The term apologetics was at one time only rarely heard in Christian churches. Despite the widespread popularity of apologists such as C.S. Lewis and Francis Schaeffer in the 1960’s and 70’s and Josh McDowell in the 80’s and 90’s, the vast majority of evangelical Christians in America today are completely unfamiliar with the discipline of apologetics. They neither know how to defend their faith nor share it effectively. Many believers live with a quiet fear regarding challenges to the Christian faith. They hold firmly to the Bible, but don’t want to have to think hard about why they believe it. As a result, many Christians avoid conversations with non-Christians about anything spiritual, since they have no confidence that they could provide answers if asked.
Yet, thinking about our faith and knowing it well enough to defend it are exactly what we are commanded to do in 1 Peter 3:15-16. Here we are each commanded to prepare ourselves to give an answer, or defense, when your faith is challenged. This is a significant part of evangelism, as discussions about the gospel rarely occur without some objections being raised by the unbeliever. Additionally, this duty is for every Christian, not just for pastors or scholars. This is the missing element in many churches’ evangelism strategy. The average church member feels ill-equipped to know what to say when confronted with any of the myriad attacks on the faith.
At the same time we now live in a time where apologetics is everywhere. The last fifteen years has seen an explosion of good books, websites, and resources to help Christians defend the faith in an increasingly hostile world. The advent of YouTube has made available thousands of debates, lectures, and lectures on apologetics. This is a positive blessing to the body of Christ. Christians have more resources now to help them than at any other time in human history.
First Peter 3:15-16 tells us that every Christian is to be prepared to “give an answer” or “make a defense” when his faith is challenged. Apologetics, then, concerns the defense of the Christian faith against all forms of unbelief. The word “apologetics” comes from the Greek word, apologia, in verse 15. This is a legal term meaning a defense against an accusation in a court of law.

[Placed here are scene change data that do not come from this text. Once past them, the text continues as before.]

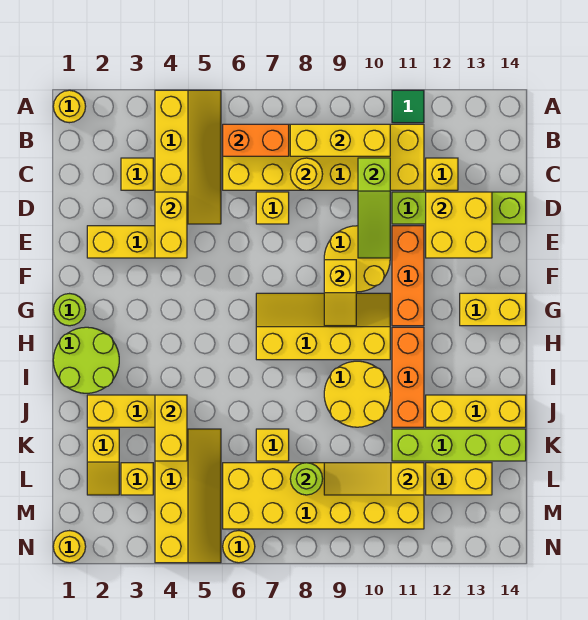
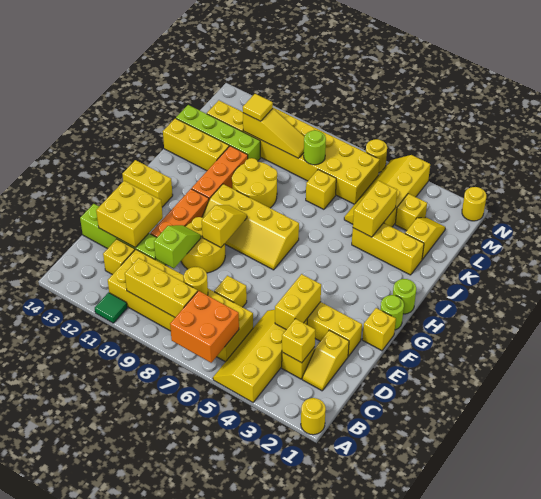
orange brick B6:B7 level 2 -> orange brick A6:B7 level 2
none -> yellow slope C2:D2 level 1 top D
none -> yellow brick C3 level 2
lime slope C10:E10 level 2 top C -> lime slope D10:E10 level 2 top D
none -> yellow brick F1 level 1
lime round brick H1:I2 level 1 -> lime round brick H1 level 1
none -> yellow tile L11 level 3

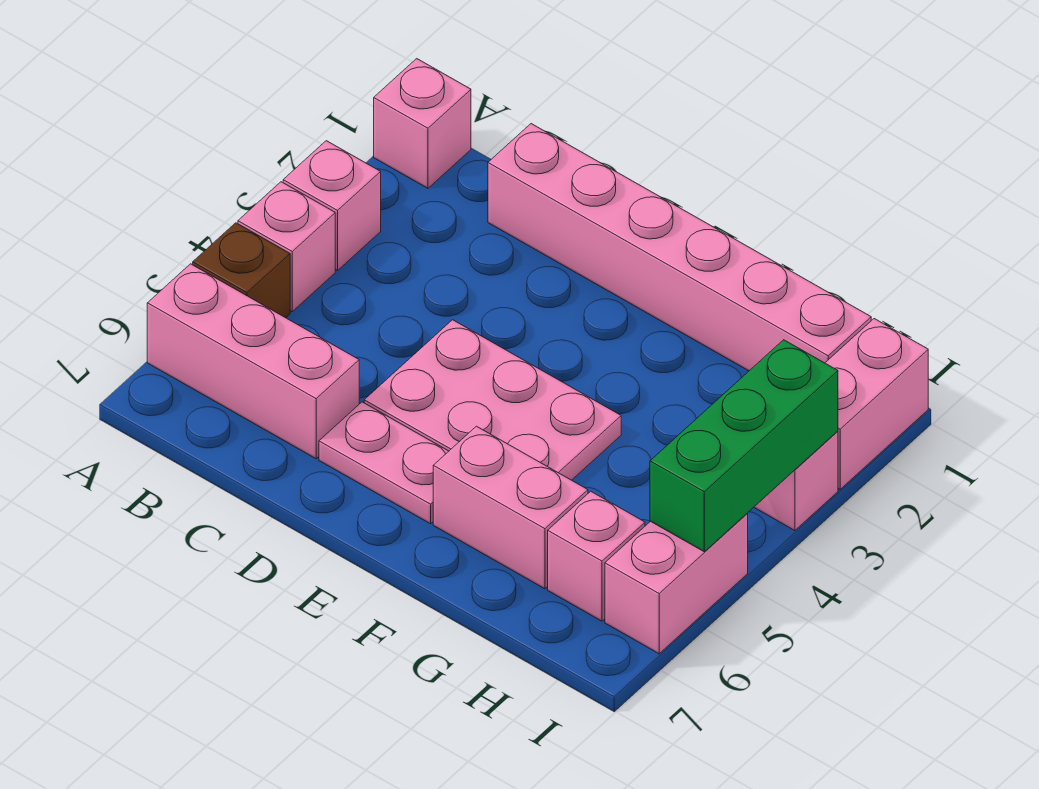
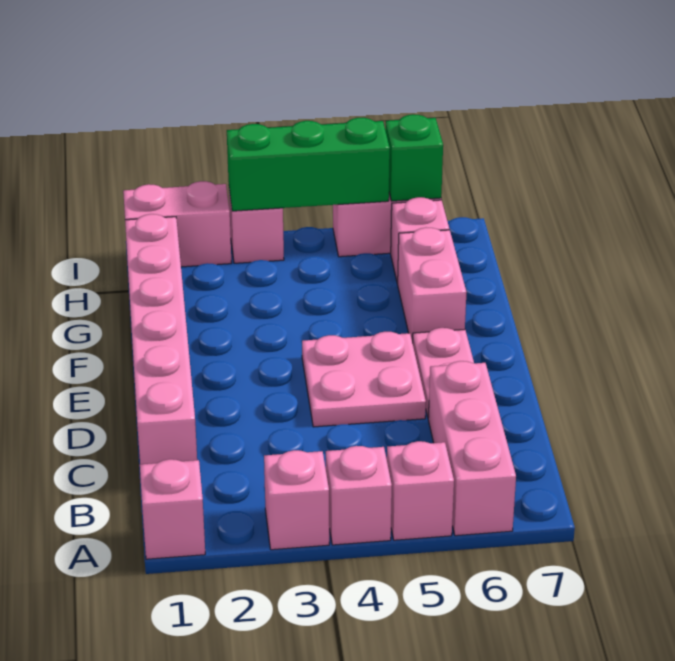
brown brick A5 level 1 -> pink brick A5 level 1
pink plate D4:F5 level 1 -> pink plate D4:E5 level 1
none -> green brick I6 level 2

One Greek Lexicon gives the range of meaning of this word: “to give an answer,” “to clear oneself of charges,” “to defend oneself in a court of law,” “to speak on behalf of oneself or of others against accusations presumed to be false” (Louw & Nida). In this context, when the Christian faith is falsely accused (“the Bible has errors” or “Jesus never rose from the dead”), the Christian is to give an answer that shows the accusation to be false.
Cornelius Van Til, professor of apologetics at Westminster Theological Seminary in the mid-20th century, and pioneer in the field, gave this simple definition: “Apologetics is the vindication of the Christian philosophy of life against the various forms of the non-Christian philosophy of life” (Van Til, Christian Apologetics). This definition shows that a study of apologetics must include every kind of objection that may be raised up against the truth of Christianity.
A more recent definition includes the importance of showing the rationality and beauty of the Christian faith. William Edgar defines apologetics as “the art of persuasion, the discipline which considers ways to commend and defend the living God to those without faith.” (W. Edgar, “Christian Apologetics for a New Century: Where We Have Come From, Where We Are Going,” in NDCA, p. 3). The goal of defending the faith is to persuade the unbeliever that Jesus is the Messiah and he is in need of salvation. While defending the faith, however, we also ought to be commending it, that is, showing how the Christian faith answers the deepest needs of the human condition and makes sense of the world.